Sudden Sensorineural Hearing Loss
Sudden Sensorineural Hearing Loss is a medical condition characterised by a rapid loss of hearing in one ear, typically occurring without warning. The exact cause is often unknown, but it's considered a medical emergency and requires prompt treatment to avoid total hearing loss in the affected ear.
Trauma or Injury
Head injuries, exposure to loud noises, or sudden changes in air pressure can damage the ear's structures or the auditory nerve, leading to unilateral hearing loss. If you’ve recently played a rough or combat sport (such as rugby or MMA) and you’re experiencing hearing loss in just one ear, physical trauma is likely to be the culprit.
The Impact of Unilateral Hearing Loss
Unilateral hearing loss can significantly affect a person's ability to localise sound, understand speech in noisy environments, and maintain balance. It can lead to difficulties in social interactions, education, and employment. Furthermore, it may contribute to a sense of isolation, frustration, and fatigue, as more effort is required to listen and communicate - so it’s perfectly understandable that those dealing with it look for rapid and effective solutions.

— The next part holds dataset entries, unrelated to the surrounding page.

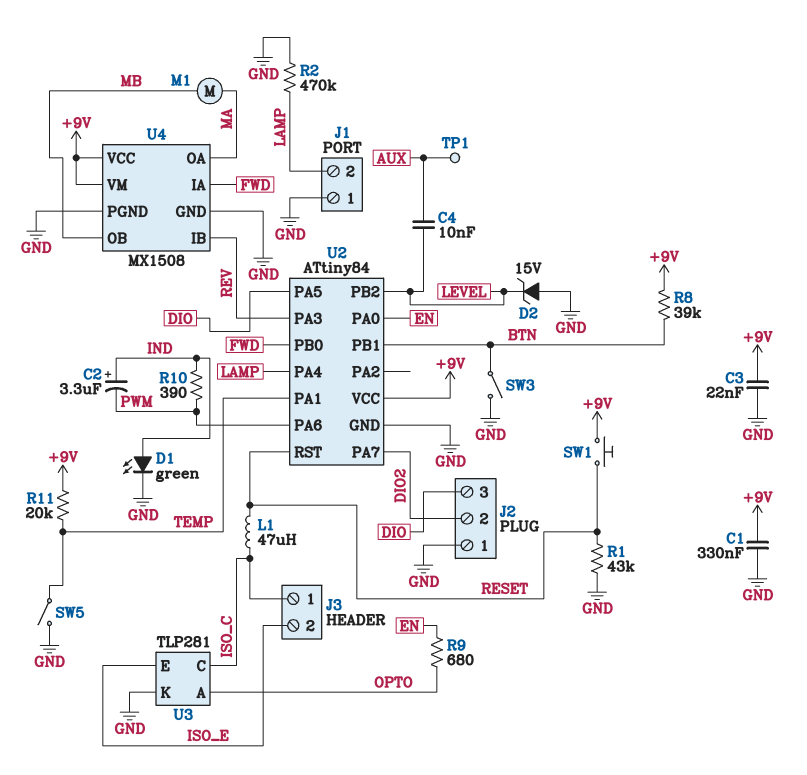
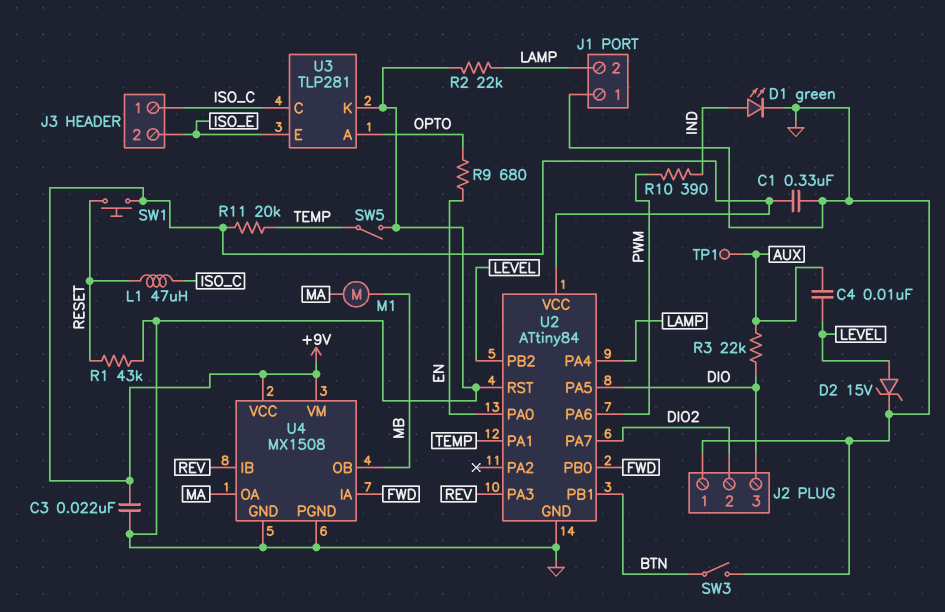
C2: 3.3uF (plus IND, minus PWM) -> none
D2: zener 15V (A GND, K LEVEL) -> zener 15V (A LEVEL, K GND)
R2: 470k (GND, LAMP) -> 22k (GND, LAMP)
R3: none -> 22k (AUX, DIO)
R8: 39k (+9V, BTN) -> none
U2 pin RST: RESET -> GND

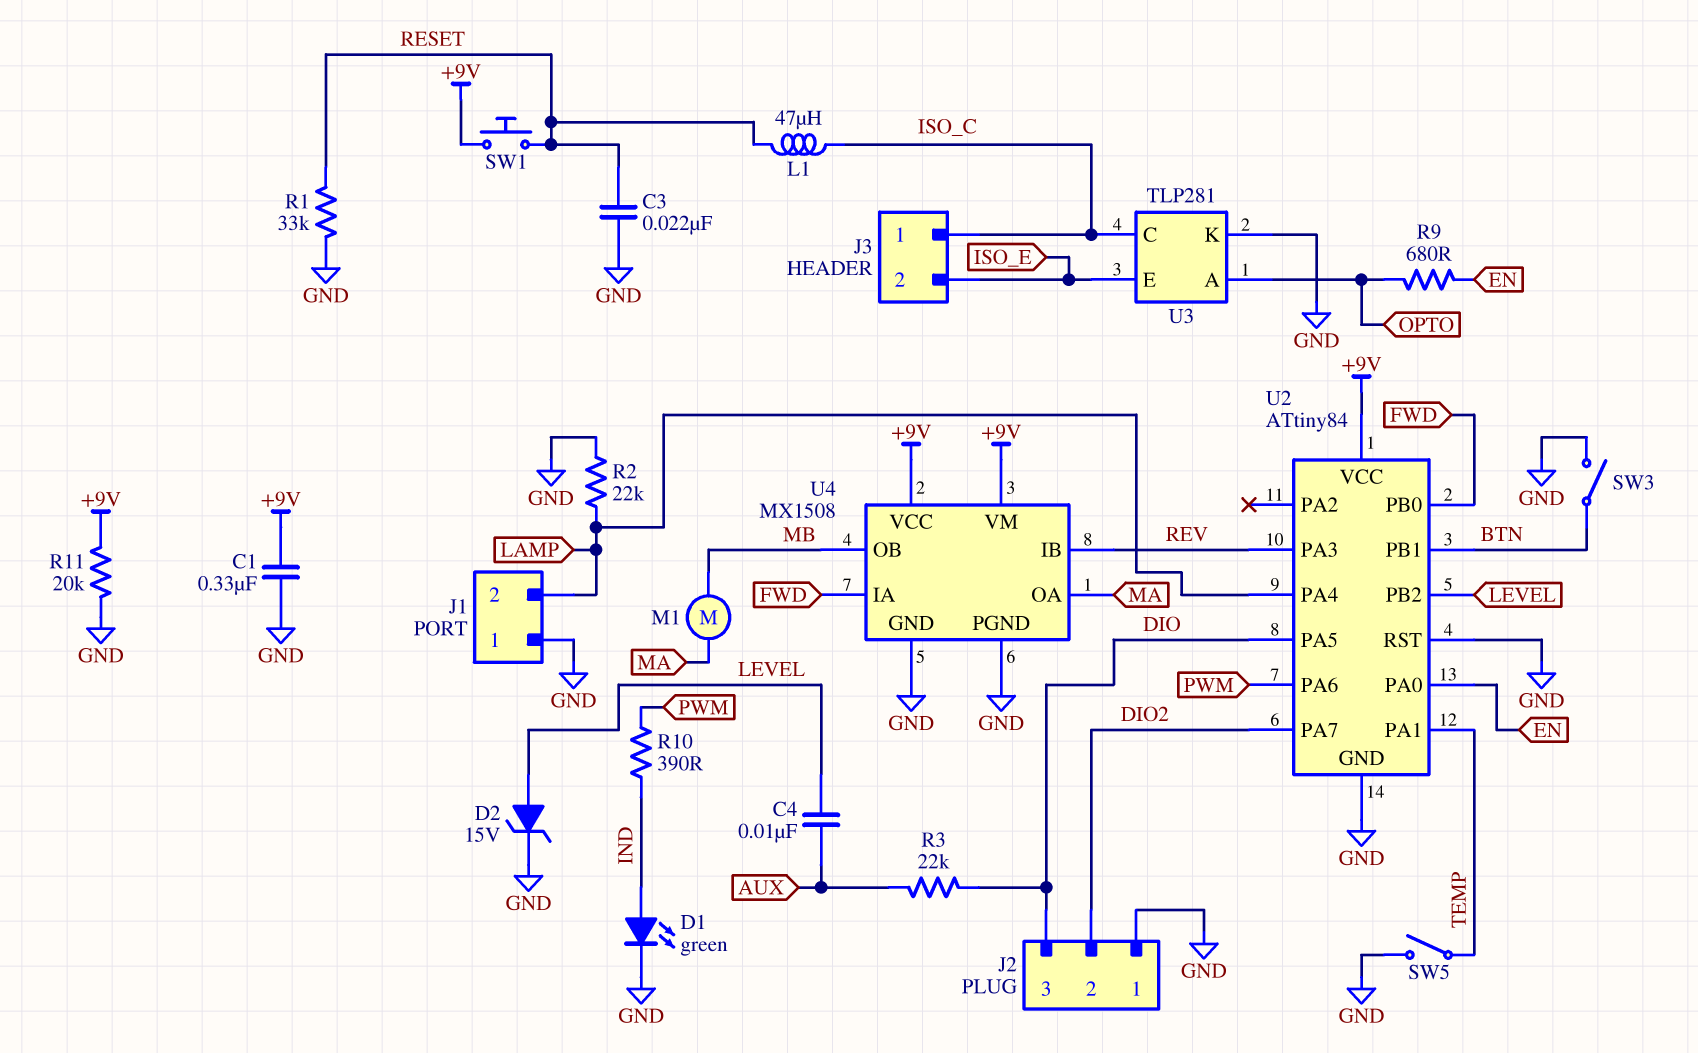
C3: 22nF (+9V, GND) -> 22nF (GND, RESET)
R1: 43k (GND, RESET) -> 33k (GND, RESET)
R11: 20k (+9V, TEMP) -> 20k (+9V, GND)
TP1: test point (AUX) -> none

How to Restore Hearing in One Ear
As with all ailments, when it comes to restoring hearing in the affected ear, everything depends on the underlying cause. Some treatment options include:
- Medication: For hearing loss caused by infections or certain diseases, medication can be effective. Antibiotics can be prescribed for ear infections, while corticosteroids can be used to treat sudden hearing loss.
- Surgery: In cases of acoustic neuroma or other structural issues, surgical intervention might be necessary to relieve pressure on the cranial nerve.
- Hearing Aids: Various hearing aids and assistive devices are designed specifically for unilateral hearing loss, helping to improve hearing and quality of life. At Hear Clear, we offer small invisible hearing aids for those looking for discreet options - and our range is totally affordable, too!
- Cochlear Implants: For severe or profound unilateral hearing loss, cochlear implants can be a viable option, especially in cases where traditional hearing aids are not effective.
Can You Go Deaf in One Ear?
Yes, it is possible to go deaf in one ear, a condition referred to as unilateral hearing loss or single-sided deafness. This can result from various causes, including infections, acoustic neuroma, sudden sensorineural hearing loss, or trauma. If this comes on suddenly, it’s vital to seek medical attention immediately.
What Causes Hearing Loss in One Ear?
Common causes of unilateral hearing loss include ear infections, Meniere's disease, acoustic neuroma, sudden sensorineural hearing loss, and physical trauma or injury. Sometimes, the exact cause may be unknown, but it's always important to seek medical evaluation for proper diagnosis.
Hearing Loss in One Ear No Pain - Is It Serious?
Even without pain, hearing loss in one ear can be serious and warrants medical attention. Some conditions, like sudden sensorineural hearing loss or acoustic neuroma, may not cause pain but can lead to significant hearing impairment.
The Bottom Line
Unilateral hearing loss, while often overshadowed by bilateral hearing impairments, poses its own set of challenges, and impacts daily life significantly for those who suffer from it. Whether it manifests as a sudden or gradual loss of hearing in one ear, it's essential to seek prompt medical evaluation to determine the cause and explore treatment options.
Generally, addressing unilateral hearing loss involves a multidisciplinary approach, including medical treatment, hearing aids, or possibly surgery. But the good news is, the advancements in hearing technology, such as CROS (Contralateral Routing of Signal) as well as bone-anchored hearing systems, means that there’s growing hope even for those for whom unilateral hearing loss is severe.